When we make a mistake that negatively impacts or embarrasses a donor, we may feel like hiding.  But that’s a strategic miscue.  Instead, we should start first by apologizing for the mistake and explaining that we understand how it has inconvenienced or embarrassed them.  And then we ask questions and listen.  In many instances a donor just wants to vent.  And, in some instances, the theme of the venting isn’t even the real issue.   It turns out, Mrs. Donald, who seemed to be so irate at the mistake in the Annual Report, was really upset because the day included locking her keys in her car and having to put down Brownie, her beloved, 15-year old labrador retriever.  She was spent and emotionally raw.  And when she came home and saw the Annual Report mistake, she went over the edge.  So, she called and vented.

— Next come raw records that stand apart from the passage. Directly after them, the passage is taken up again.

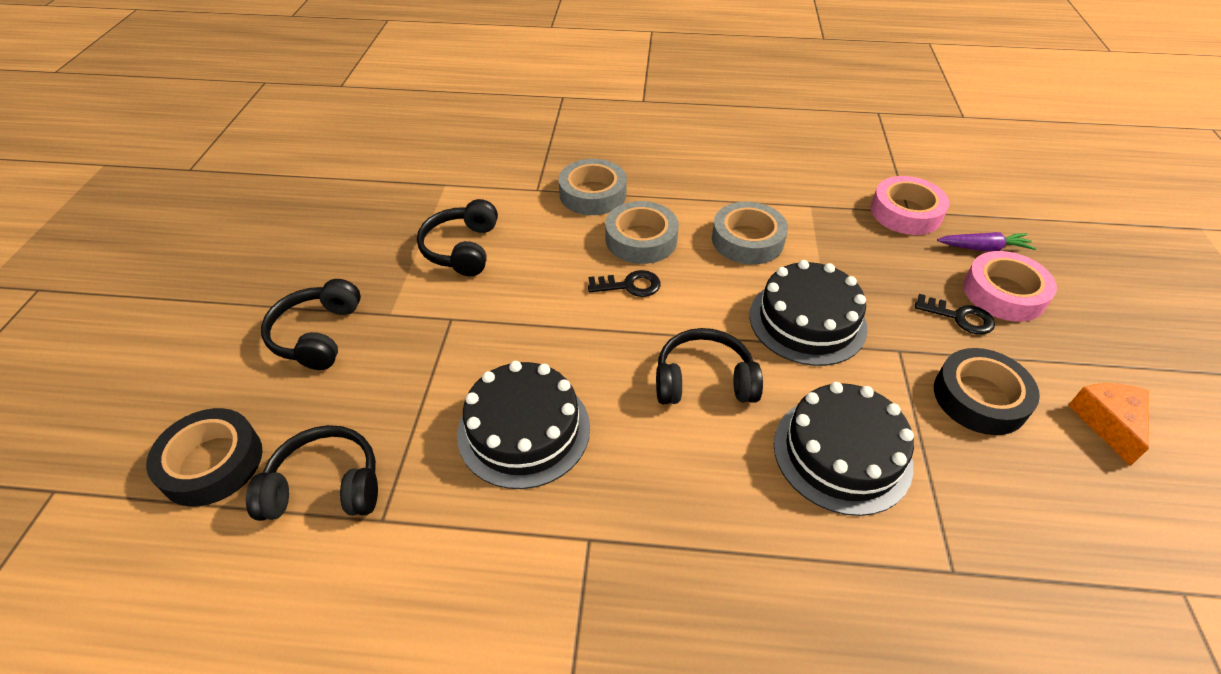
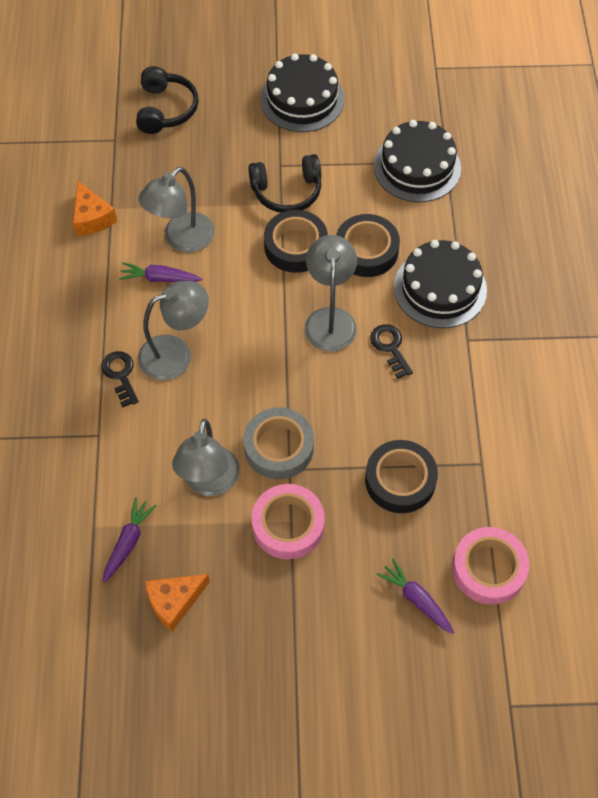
black headphones: 4 -> 2
black tape: 2 -> 3
grey lamp: 0 -> 4
grey tape: 3 -> 1
orange cheese: 1 -> 2
purple carrot: 1 -> 3

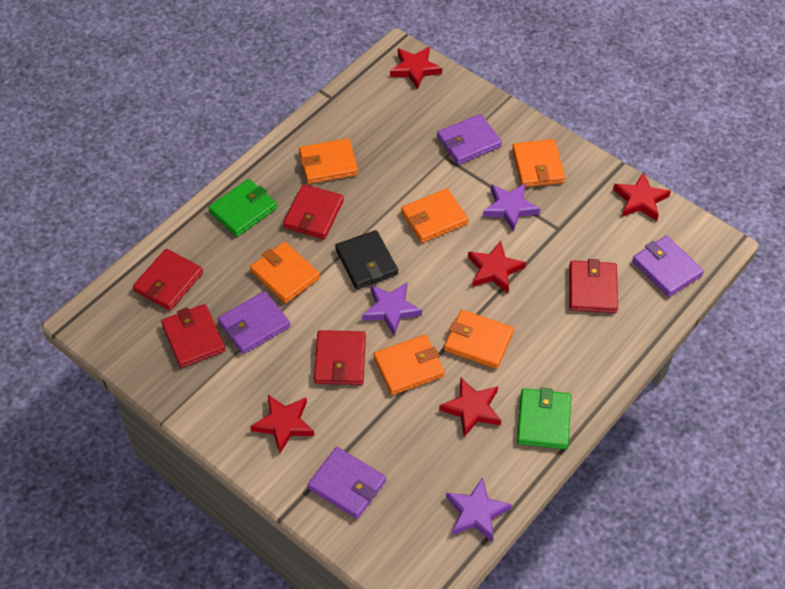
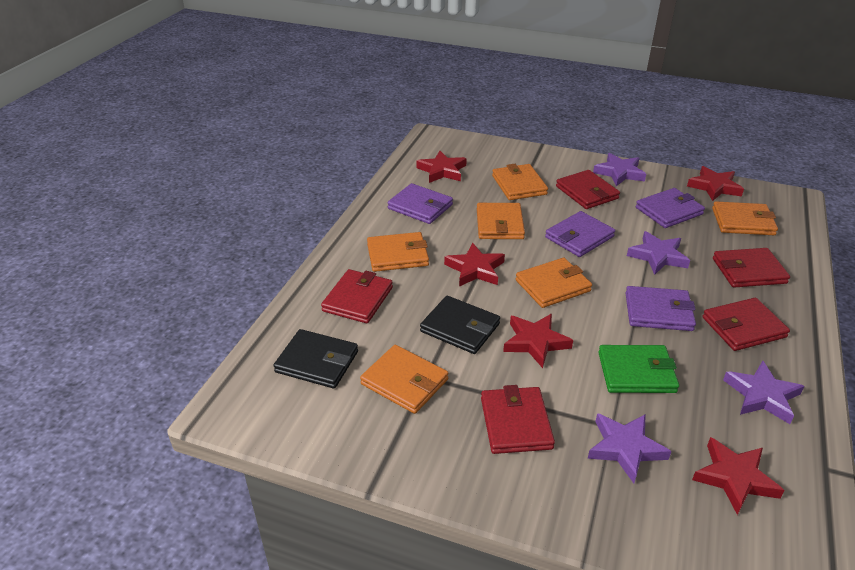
black wallet: 1 -> 2
green wallet: 2 -> 1
purple star: 3 -> 4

Had the VP decided to take the easy route and apologize and get off the phone as quickly as possible, he would have missed what was really going on in her life.  Instead, he took the opportunity to ask questions and listen and he learned some very important information.  And when he bought her a personalized key ring that included an engraved paw print with the name “Brownie” underneath, he received this handwritten note from Mrs. Donald:

“Thank you for your kind note and gift commemorating Brownie’s passing.  Brownie was beloved by our family and we will miss him terribly.  Thank you for showing us that you care and that you understand – it’s why we feel connected to your organization – you care about the people and the issues we care about.”

And to think she called in anger over a printing error.